Equivalent of usleep() in CUDA kernel?

solvingPuzzles picture solvingPuzzles · Jun 27, 2012 · Viewed 10.2k times · Source

I'd like to call something like usleep() inside a CUDA kernel. The basic goal is to make all GPU cores sleep or busywait for a number of millesconds--it's part of some sanity checks that I want to do for a CUDA application. My attempt at doing this is below:

#include <unistd.h>
#include <stdio.h>
#include <cuda.h>
#include <sys/time.h>

__global__ void gpu_uSleep(useconds_t wait_time_in_ms)
{
    usleep(wait_time_in_ms);
}

int main(void)
{
    //input parameters -- arbitrary
    //   TODO: set these exactly for full occupancy
    int m = 16;
    int n = 16;
    int block1D = 16;
    dim3 block(block1D, block1D);
    dim3 grid(m/block1D, n/block1D);

    useconds_t wait_time_in_ms = 1000;

    //execute the kernel
    gpu_uSleep<<< grid, block >>>(wait_time_in_ms);
    cudaDeviceSynchronize();

    return 0;
}

I get the following error when I try to compile this using NVCC:

error: calling a host function("usleep") from a __device__/__global__ 
       function("gpu_uSleep") is not allowed

Clearly, I'm not allowed to use a host function such as usleep() inside a kernel.

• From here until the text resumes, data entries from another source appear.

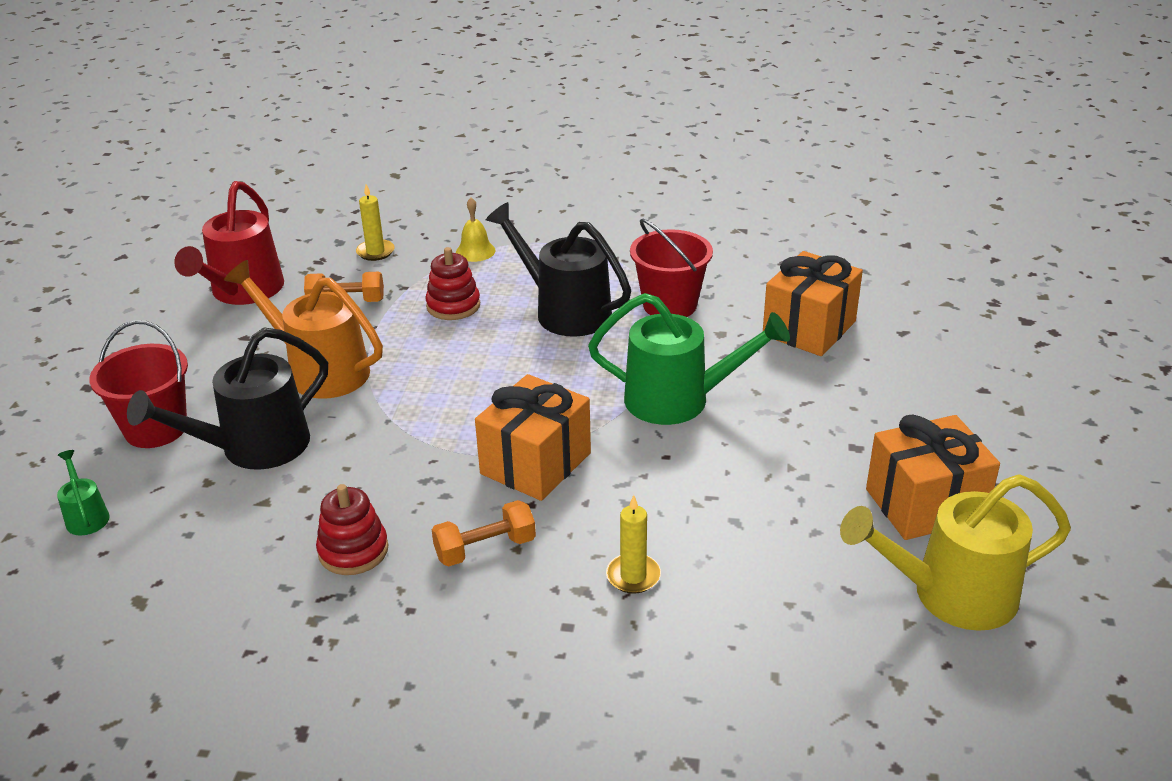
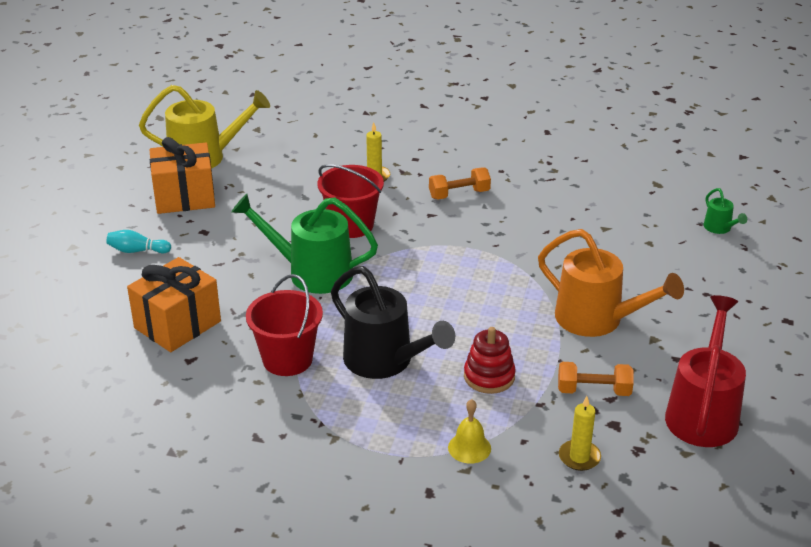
camera: 175 degrees left, 0 degrees up
(156, 428) = (708, 282): red bucket -> red bucket (351, 225)
(253, 448) = (627, 262): black watering can -> none
(353, 551) = (539, 198): red stacking toy -> none
(535, 463) = (424, 238): orange gift -> none
(926, 411) = (137, 251): none -> turquoise bowling pin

What would be a good alternative to this?

Answer

Greg Smith picture Greg Smith · Jun 27, 2012

You can spin on clock() or clock64(). The CUDA SDK concurrentKernels sample does this does the following:

__global__ void clock_block(clock_t *d_o, clock_t clock_count)
{
    clock_t start_clock = clock();
    clock_t clock_offset = 0;
    while (clock_offset < clock_count)
    {
        clock_offset = clock() - start_clock;
    }
     d_o[0] = clock_offset;
}

I recommend using clock64(). clock() and clock64() are in cycles so you will have to query the frequency using cudaDeviceProperties(). The frequency can be dynamic so it will be hard to guarantee an accurate spin loop.